Since I am allergic to soy, I am no great believer in fake meats. Plus, as a border-line hippie I am always nervous of hard-core hippies with their ideals and patchouli. But if there's one thing I learned from Zen Palate, it is that I freaking love seitan. It's so chewy and wholesome feeling and not fatty or filled with reminders that you are eating an animal. Seitan is kind of the poster child for Michael Pollan's "diet advice" that the Shiras related this weekend and I kind of fell in love with:

eat food, not too much, mostly plants.


In any event, I would never think to reintroduce something so p.c. and urbane into my suburban lifestyle, but some cockamamie Moosewood recipe called for seitan, so I booked it to the independent natural foods store in town to pick up some vital wheat protein (awww) and tried my hand. Seitan is actually really easy and cheap to make, so if you don't like to cook meat (like this kid) you should for sure make some seitan, because it is hardcore protein and also cooks up real nice in a stir fry and you don't have to have the weight of a brutal meat industry on your shoulders or worry about getting salmonella or whatever it is that those hippie vegans are always telling you. Score!

Seitan

1 1/3 cup vital wheat gluten (if you live somewhere normal, pick this up at the grocery store or whole foods. if you live somewhere with trees, it might be more of a hunt)
1 cup water
vegetable broth or some kind of substitute (soy sauce, veggie bouillion, ginger, garlic, grill seasoning, dried mushrooms...)

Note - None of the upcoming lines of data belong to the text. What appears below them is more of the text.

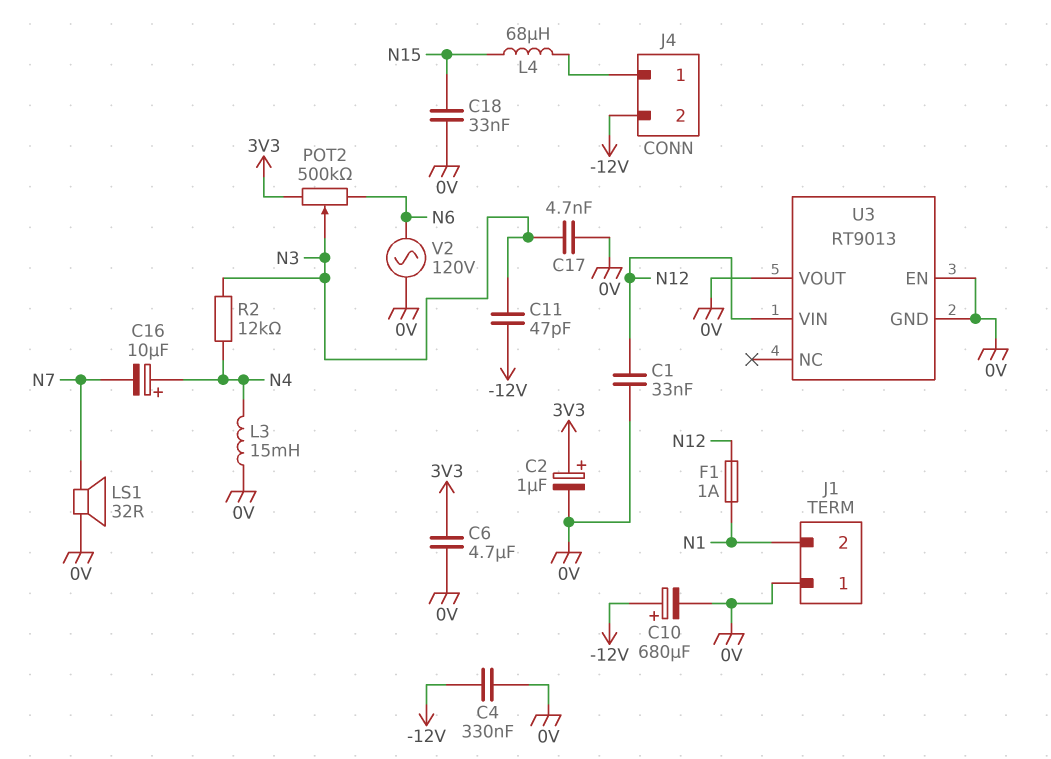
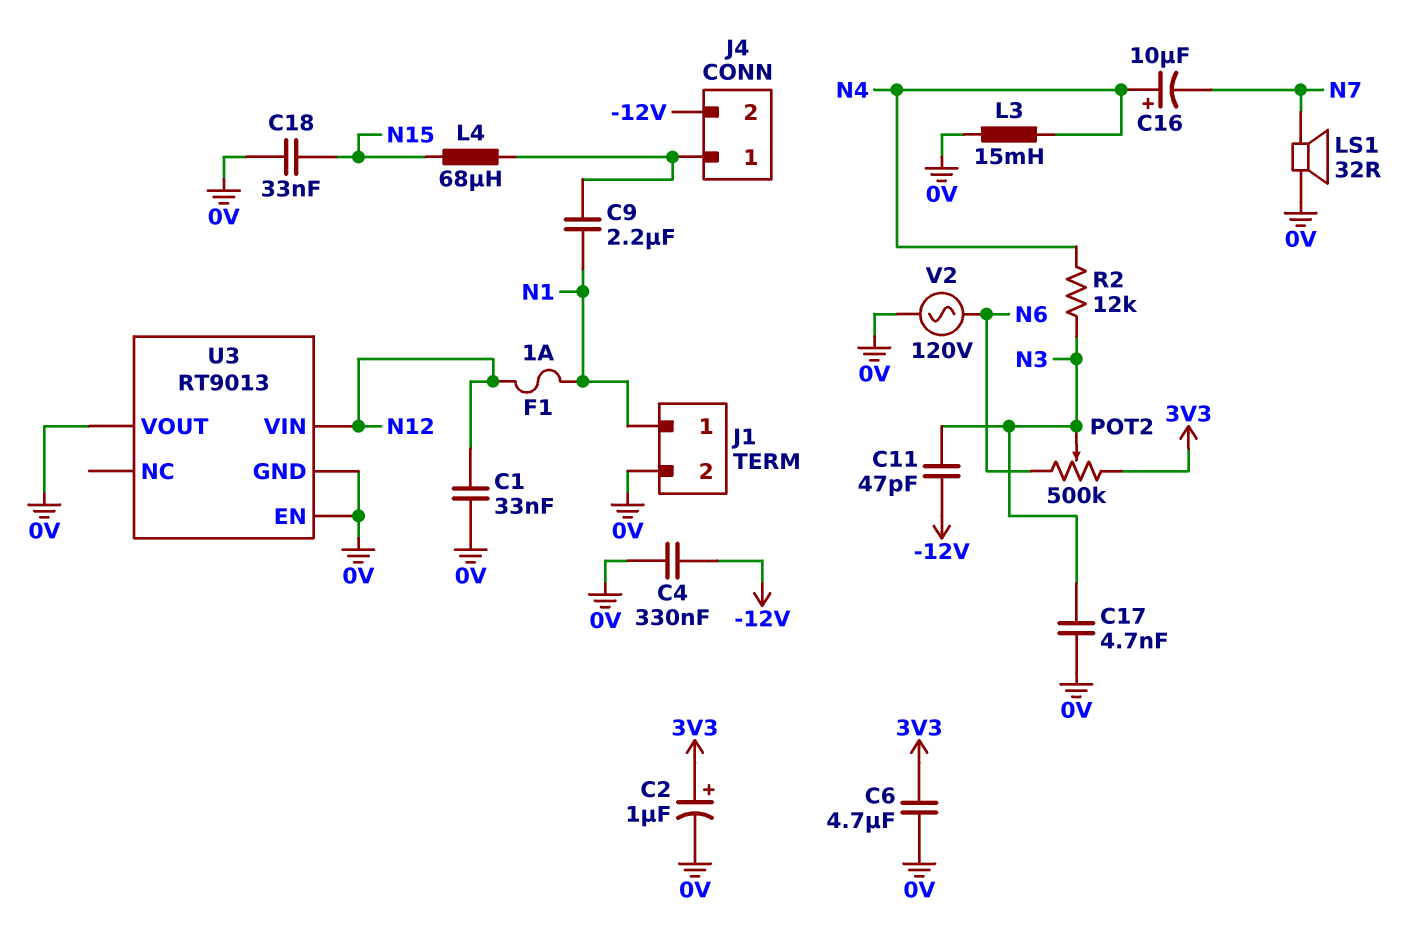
C9: none -> 2.2uF (J4/1, N1)
C10: 680uF (plus -12V, minus 0V) -> none
J1 pin 1: 0V -> N1
J1 pin 2: N1 -> 0V

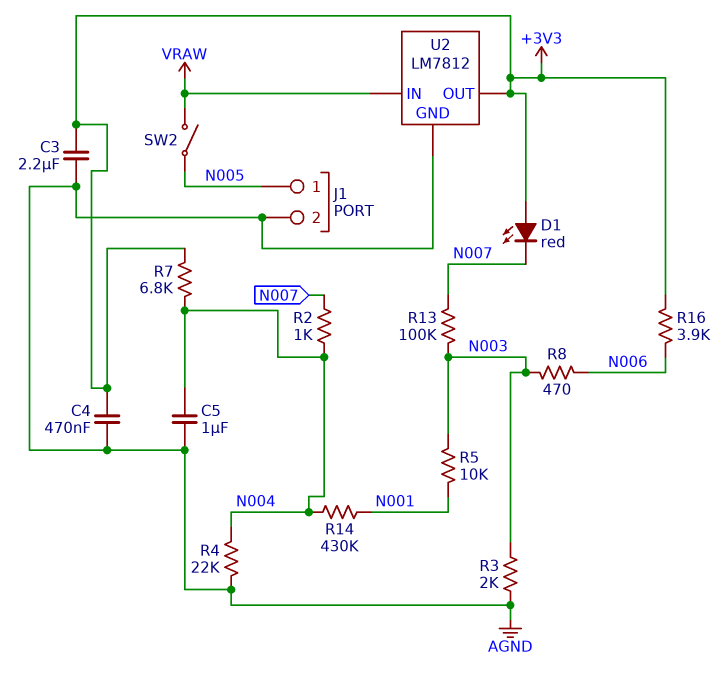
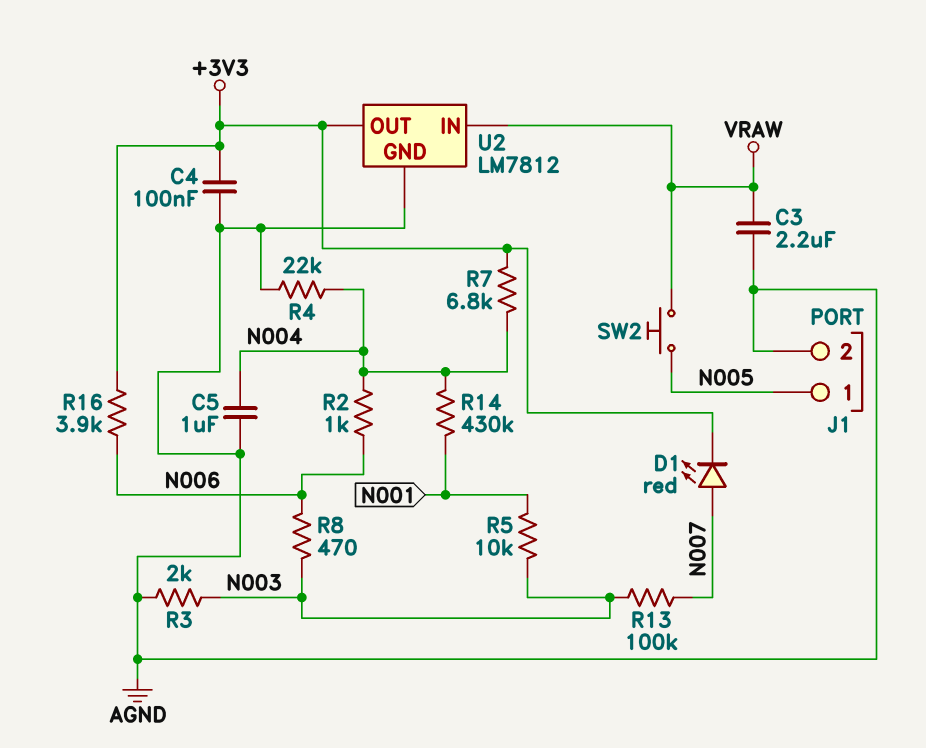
C3: 2.2uF (+3V3, AGND) -> 2.2uF (AGND, VRAW)
C4: 470nF (+3V3, AGND) -> 100nF (+3V3, AGND)
D1: LED red (A +3V3, K N007) -> LED red (A N007, K +3V3)
R2: 1k (N004, N007) -> 1k (N004, N006)
SW2: switch (N005, VRAW) -> button (N005, VRAW)

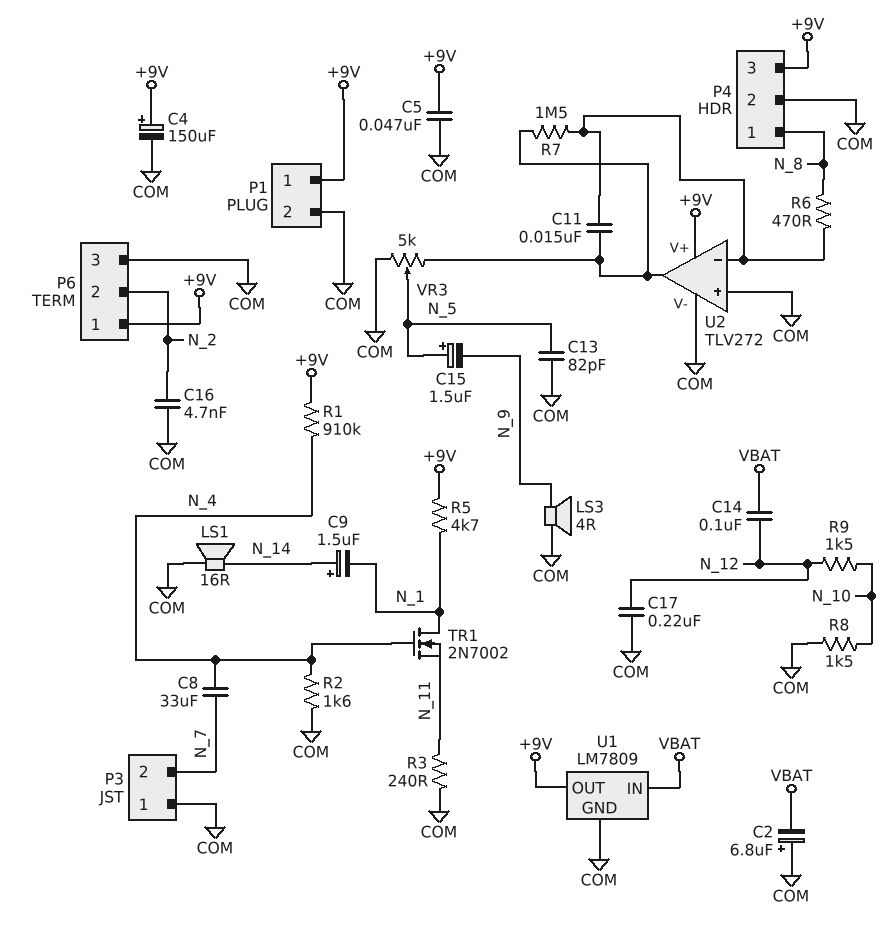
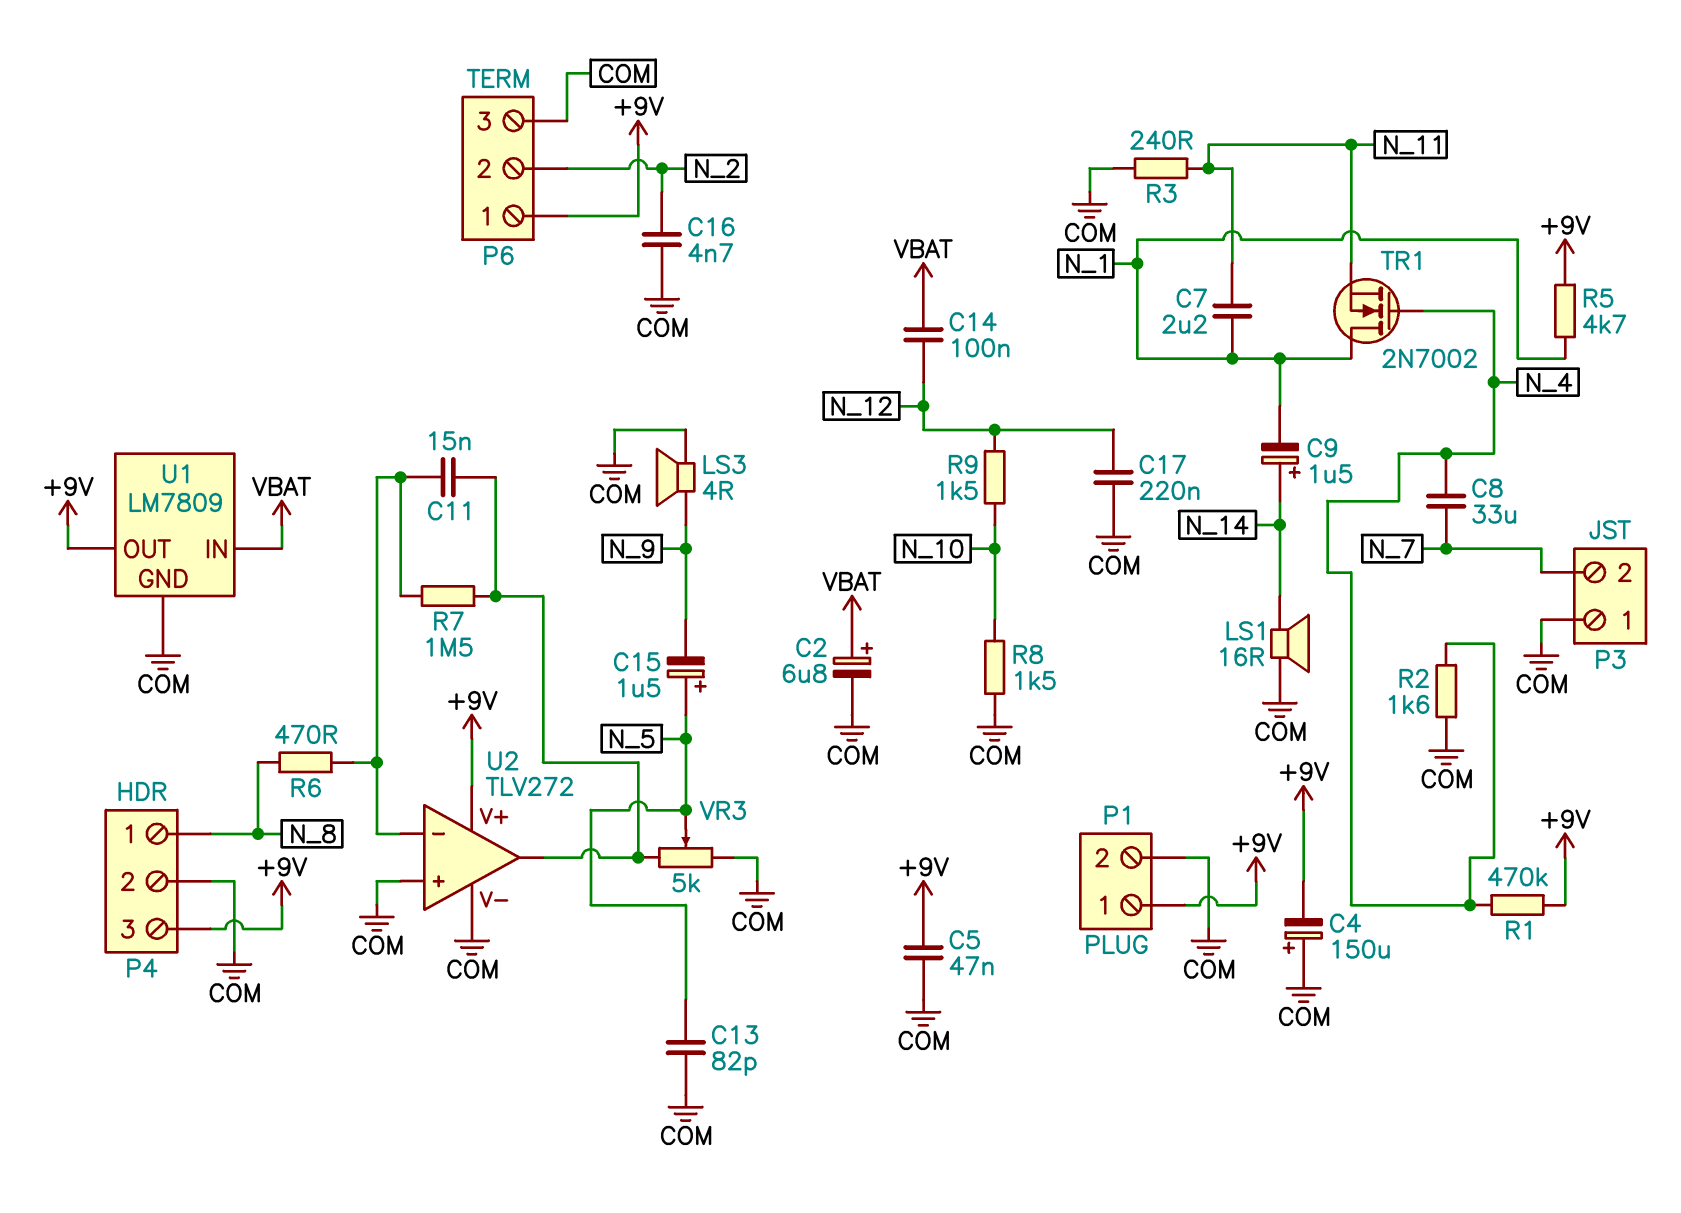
C2: 6.8uF (plus COM, minus VBAT) -> 6.8uF (plus VBAT, minus COM)
C4: 150uF (plus +9V, minus COM) -> 150uF (plus COM, minus +9V)
C7: none -> 2.2uF (N_1, N_11)
R1: 910k (+9V, N_4) -> 470k (+9V, N_4)

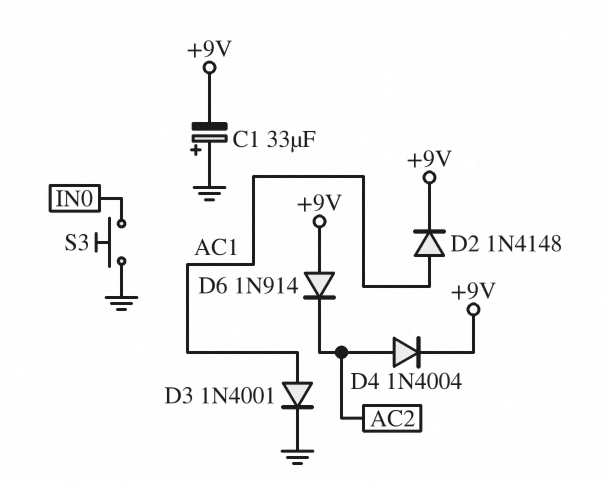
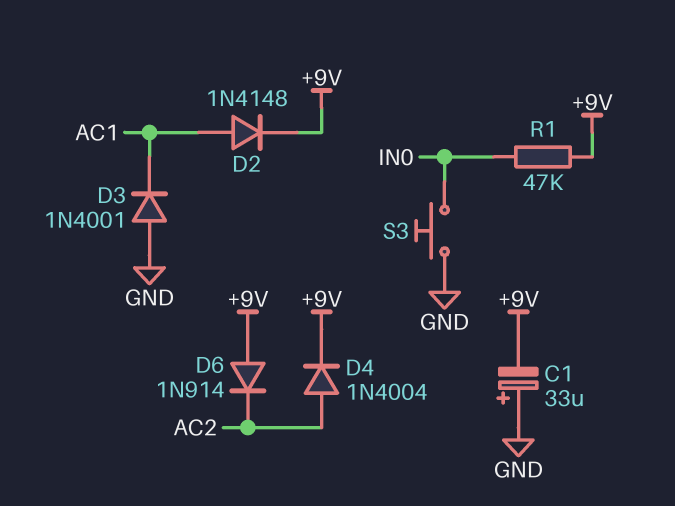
D3: diode 1N4001 (A AC1, K GND) -> diode 1N4001 (A GND, K AC1)
R1: none -> 47k (+9V, IN0)

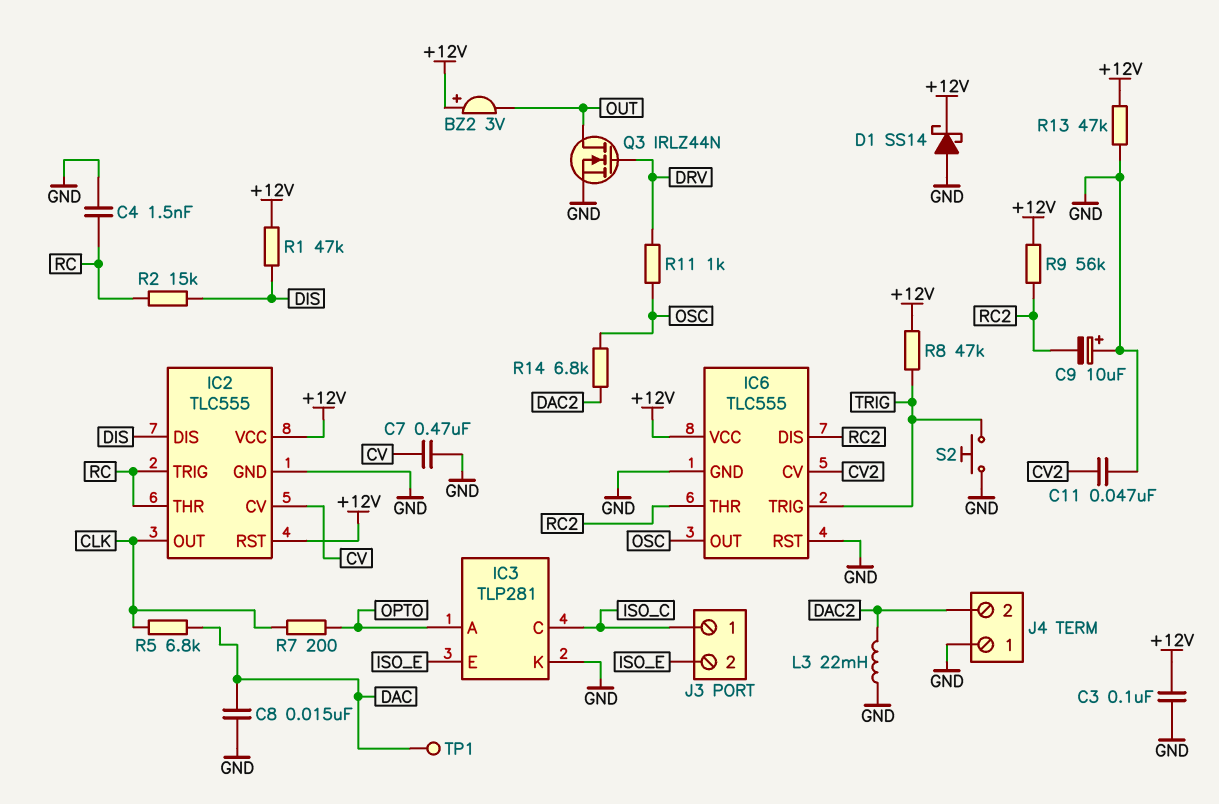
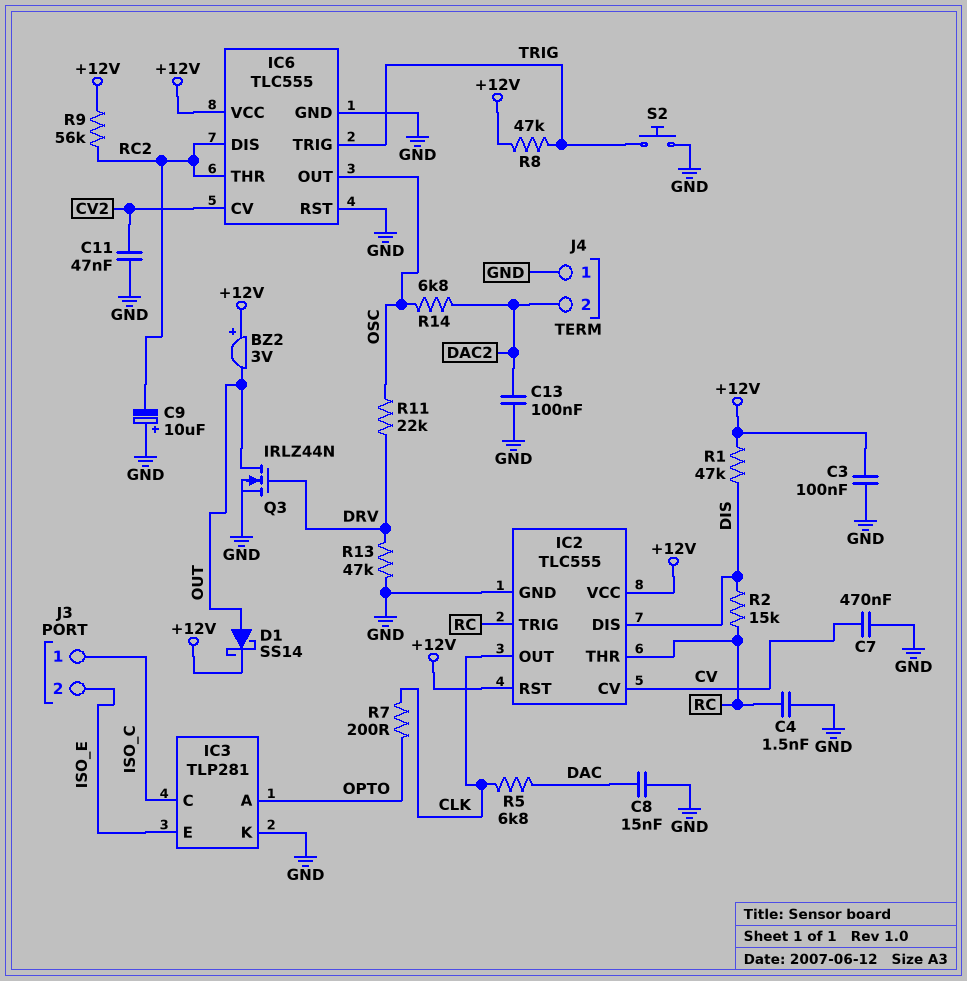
C13: none -> 100nF (DAC2, GND)
D1: schottky SS14 (A GND, K +12V) -> schottky SS14 (A OUT, K +12V)
L3: 22mH (DAC2, GND) -> none
R11: 1k (DRV, OSC) -> 22k (DRV, OSC)
R13: 47k (+12V, GND) -> 47k (DRV, GND)
TP1: test point (DAC) -> none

Mix the gluten into the water, and then knead like crazy. It'll probably take a good five minutes or so. You want to toughen those gluten fibers-- like the opposite of muffins, you know that whole stir until barely combined thing-- so really go for it. Especially if you want your end product to be dense and chewy instead of... kind of puffy and chewy.

Form a log as best you can and let it rest while you boil your broth. I didn't realize that there would be broth involved in this operation, but found in my cupboard none other than the BOOTLEG VEGAN BOUILLION that Miles & I used to steal from the cupboards in germany to flavor pretty much everything we tried to cook. Turns out it still makes a horrifying veggie broth; I dumped it and started over with mushrooms, soy sauce, that kind of stuff. As it boils, cut your well rested seitan into strips. Boil these guys for 5-10 minutes.

You now have the equivalent of uncooked tofu! But way better. So cook it up instead of meat and chew your way to a more ethical lifestyle. Change you can believe in.